Biden appoints new supply chain risk cyber chief

The US Government's Cybersecurity and Infrastructure Security Agency (CISA) is building out a new supply chain risk management office to help agencies, industry and other partners to act on the raft of new cybersecurity regulations, guidance and policies. 

This follows a 2020 finding by the US Government that most major agencies had not implemented supply chain security practices due to a lack of federal guidance.

CISA is an agency of the US Department of Homeland Security, and is responsible for cyber protection across all levels of government. The new office falls under CISA's jurisdiction, and is led by Shon Lyublanovits, a former General Services Administration, an independent US government agency that supports all federal agencies. 

Lyublanovits will head-up supply chain cyber risk-management at Federal level, as supply chain stakeholders seek to navigate the rapidly changing cyber landscape.

This began changing in earnest after then-US President Donald Trump approved the National Cyber Strategy (NCS), a key objective of which is to improve Federal management of the supply chain. 

A critical component of the NCS is the integration of supply chain risk management into the procurement and use of IT, to ensure the government deploys safe, reliable, and resilient technology.

To this end, the SECURE Technology Act was passed, which gave rise to the Federal Acquisition Security Council (FASC), whose function is to develop government-wide criteria for federal supply chain risk management programmes. 

Secure supply chain management is aim of FASC

Lyublanovits and her team will help agencies with the creation of secure supply chain management programmes in the face of new laws and executive orders, which create changing requirements for managing IT risk in government purchases.

While some agencies, such as NASA, have long been leaders in managing supply chain risk, Lyublanovits told Federal News Network that others are “struggling with the basics”.

She says the main difficulties for most agencies are “knowing where to start” and also “how to have that conversation with my leadership”?” she said. 

“If you don’t have leadership buy-in, you can’t get funding, which means you can’t hire people to help you do what you want to do,” Lyublanovits added.

To help counter this, CISA is developing supply chain risk management training courses that it will launch later this year. 

CISA will also host a series of roundtable events focused on “operationalising secure supply chain management”, Lyublanovits said. These will focus on three areas: 

• Federal employees
• Industry
• State, local, tribal and territorial governments

“We want to make sure we’re looking collectively at all of this because it isn’t a government problem, it isn’t an industry problem – it’s a nation problem,” Lyublanovits said.

The FASC will continue to coordinate governmentwide policies and guidance, writes Federal News Network.
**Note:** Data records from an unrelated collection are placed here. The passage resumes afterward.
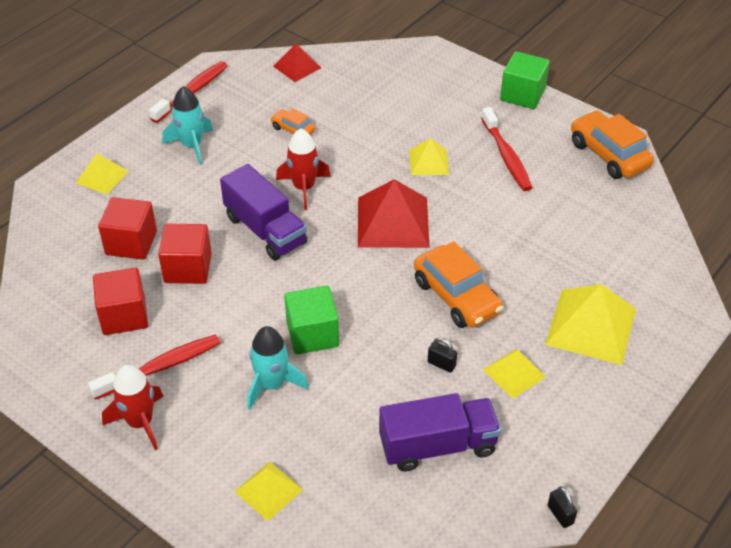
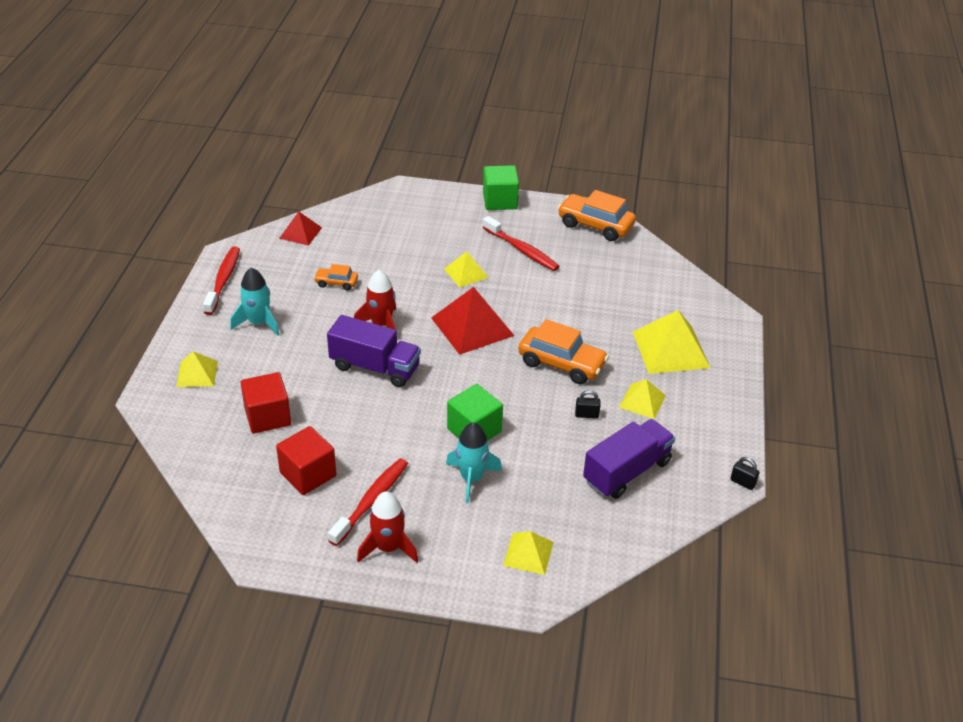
camera: 30 degrees left, 5 degrees down
(188, 268) = (333, 418): red cube -> none

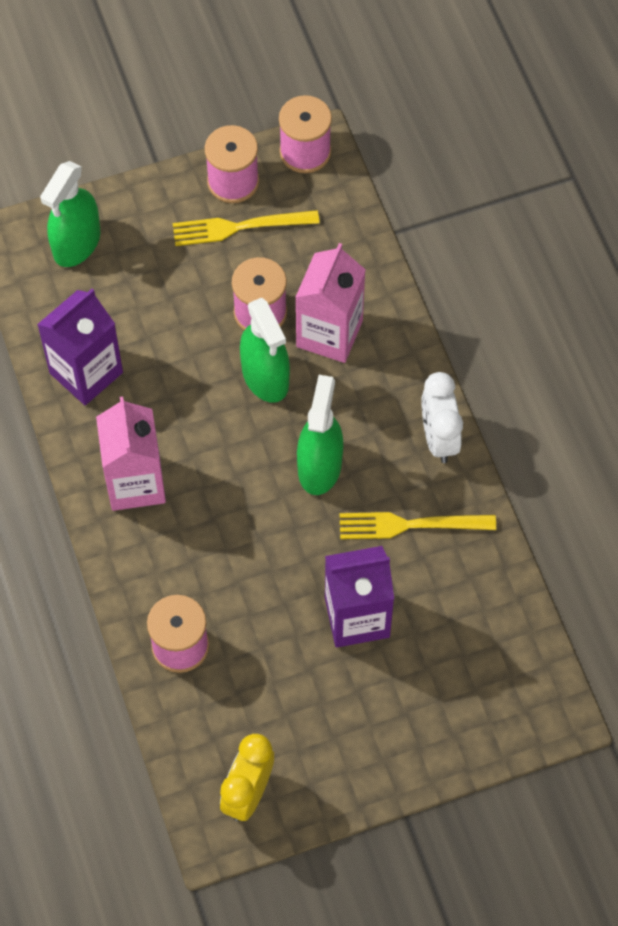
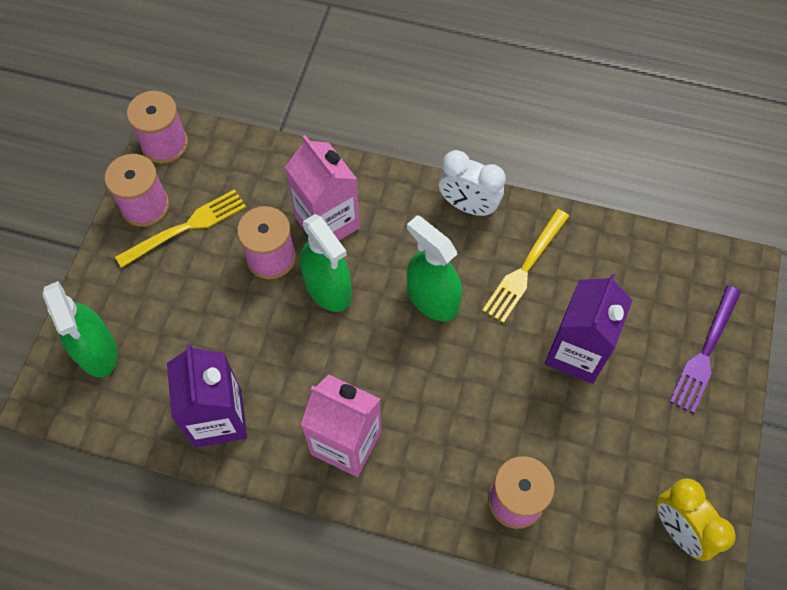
camera: 55 degrees left, 0 degrees up
(238, 227) = (187, 227): yellow fork -> yellow fork turned 150 degrees counterclockwise
(265, 377) = (328, 288): green spray bottle -> green spray bottle turned 45 degrees clockwise
(440, 728) = (705, 353): none -> purple fork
It will do this by drawing on best-practice guidance established by agencies like NASA and the National Institute for Standards and Technology (NIST).

“A lot of what we’re trying to do is not have everybody reinvent a practice,” a FASC spokesperson told Federal News Network. “This is one environment where you’re not going to be penalised for plagiarism.”

US agencies struggle with IT supply chain security

NIST recently published new cyber supply chain guidance to help organisations manage potential malware risks in IT products. NIST is also developing a scorecard to help agencies and other organisations manage their supply chain risk management challenges.

The FASC spokesperson added: “There’s a need to understand the industry’s perspective on supply chain challenges. Contractors typically have more information about the companies in their supply chains, and also provide products across multiple agencies, meaning they understand which supply chain initiatives are working and which aren’t.”

NIST Computer Security Division Deputy Chief, Jon Boyens, told Federal News Network that companies are “participating more in supply chain security conversations than they were a decade ago”.

He added: “We’re in the midst of relationship changes between acquirers and suppliers. Ten years ago, IT vendors were saying ‘Here’s my product. Take it if you want it. If not, we’re going elsewhere.’ That’s changed.”

He added that the complexity of modern technology requires a “constant relationship between the supplier and the acquirer”.

Varun Badhwar is CEO and co-founder of Endor Labs, a company that helps security teams navigate the open-source software landscape.

Badhwar told Supply Chain Digital that CISA "deserves credit for bringing its considerable influence to this critical issue".

Of security threats from open source software, Badhwar said agencies and organisation typically use 40,000 open source  software packages that are downloaded by developers.

“This causes a massive, ungoverned sprawl that increases the supply chain attack surface across multiple dimensions," he warns.